In my previous entry, I wrote about Xfire and how it was unfortunately experiencing problems at the time. In that entry I also ranted a little about how bad the video capture function on Xfire was, albeit it’s still in beta-testing stage.
After Xfire servers came up again, I decided to try out the video capture again. After, it’s been 3 releases since video capture first appeared back in v1.86. Current version of Xfire as of this writing is v1.89. There has to be some improvements made, otherwise why release new versions?
Surprisingly, framerates didn’t drop by alot this time. In fact, I could almost say that it matches FRAPS now. Well, almost, anyway. In a quick test run, under GRAW, FRAPS showed 50 FPS in a certain scene. Turning on FRAPS capture without moving or shooting, lowered the framerates to about 20 (I know, it’s weird. FRAPS normally doesn’t drop the framerates that much). Turning off FRAPS brought the framerates back up to about 45 to 50.
This time, I turned on the video capture on Xfire. Framerates dropped from 50 to about 19 or 18.
To me, that’s amazing. It almost matched FRAP’s score. In fact, trying to play the game under Xfire’s video capture is alot smoother now. I can still feel sluggishness, but still, not like a slide-show that Xfire video capture used to be.
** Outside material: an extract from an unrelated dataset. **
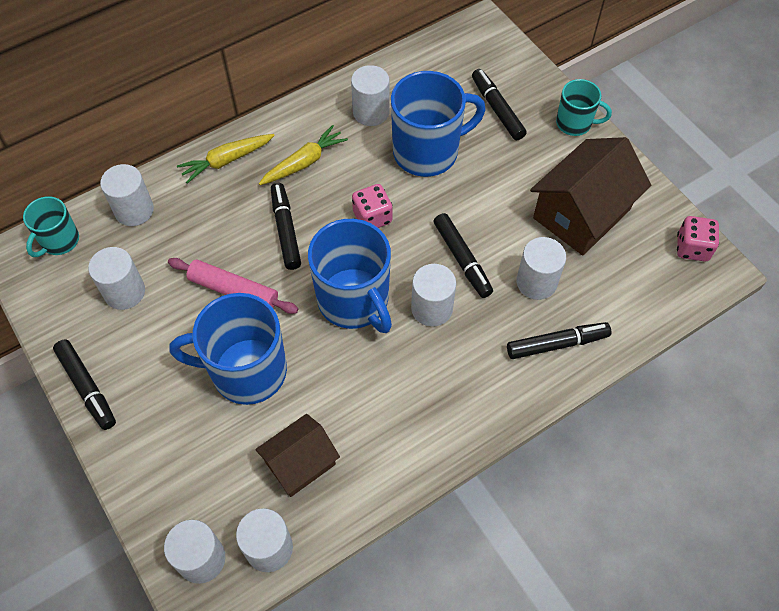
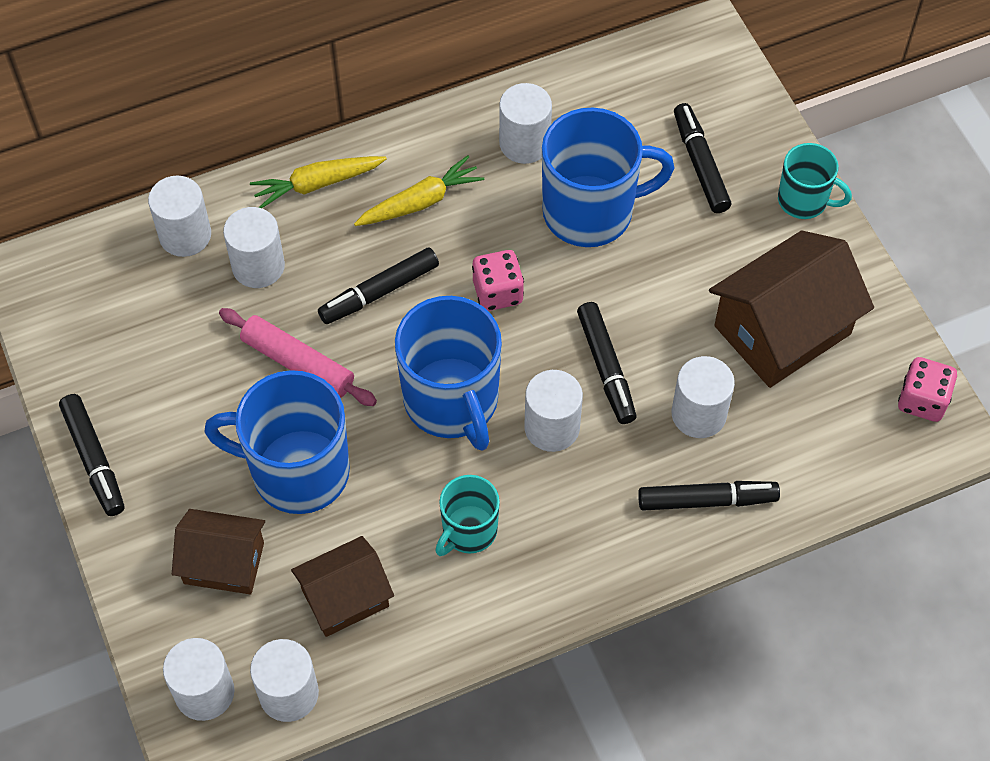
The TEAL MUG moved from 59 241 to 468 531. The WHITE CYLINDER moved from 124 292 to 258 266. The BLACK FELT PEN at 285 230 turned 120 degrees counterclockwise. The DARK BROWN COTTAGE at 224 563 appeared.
As a test, I played the mission “Strong Bear” and recorded 2 sections of the whole mission, one using each method of video capture, as a test.
The video above, the rescue of the tank crew, was shot entirely in FRAPS, at 1024×768 full resolution. It looks sucky only because I resized it downwards by 50% to 512×384 before uploading
to Vimeo. The test was on framerate smoothness, not on visual quality anyway.
This clip above is shot entirely using Xfire’s video capture function at 512×384 resolution. Remember, it’s still in beta, meaning that more improvements are to be expected on subsequent versions.
Throughout both clips, framerates hovered around 15 to 25 mark. On Xfire Video capture mode, the framerates were marginally lower when compared to FRAPS. As mentioned before, when I turned on video capture in Xfire, I could “feel” the sluggishness of the game almost immediately. With FRAPS however, I don’t.
Comparing smoothness, FRAPS still wins. However, Xfire is fast catching up, seeing as how bad it was in v1.86, a scant 3 releases ago. Once Xfire manages to match FRAPS in performance, I bet many more new people will sign up with Xfire just to use the video capture function!
Why? Because Xfire is FREE, and you have to pay for FRAPS. Xfire can do more than just capture video – you can chat on it, it records your game hours, you can browse gaming servers etc. FRAPS basically is just a framerate benchmarking and video capture tool only.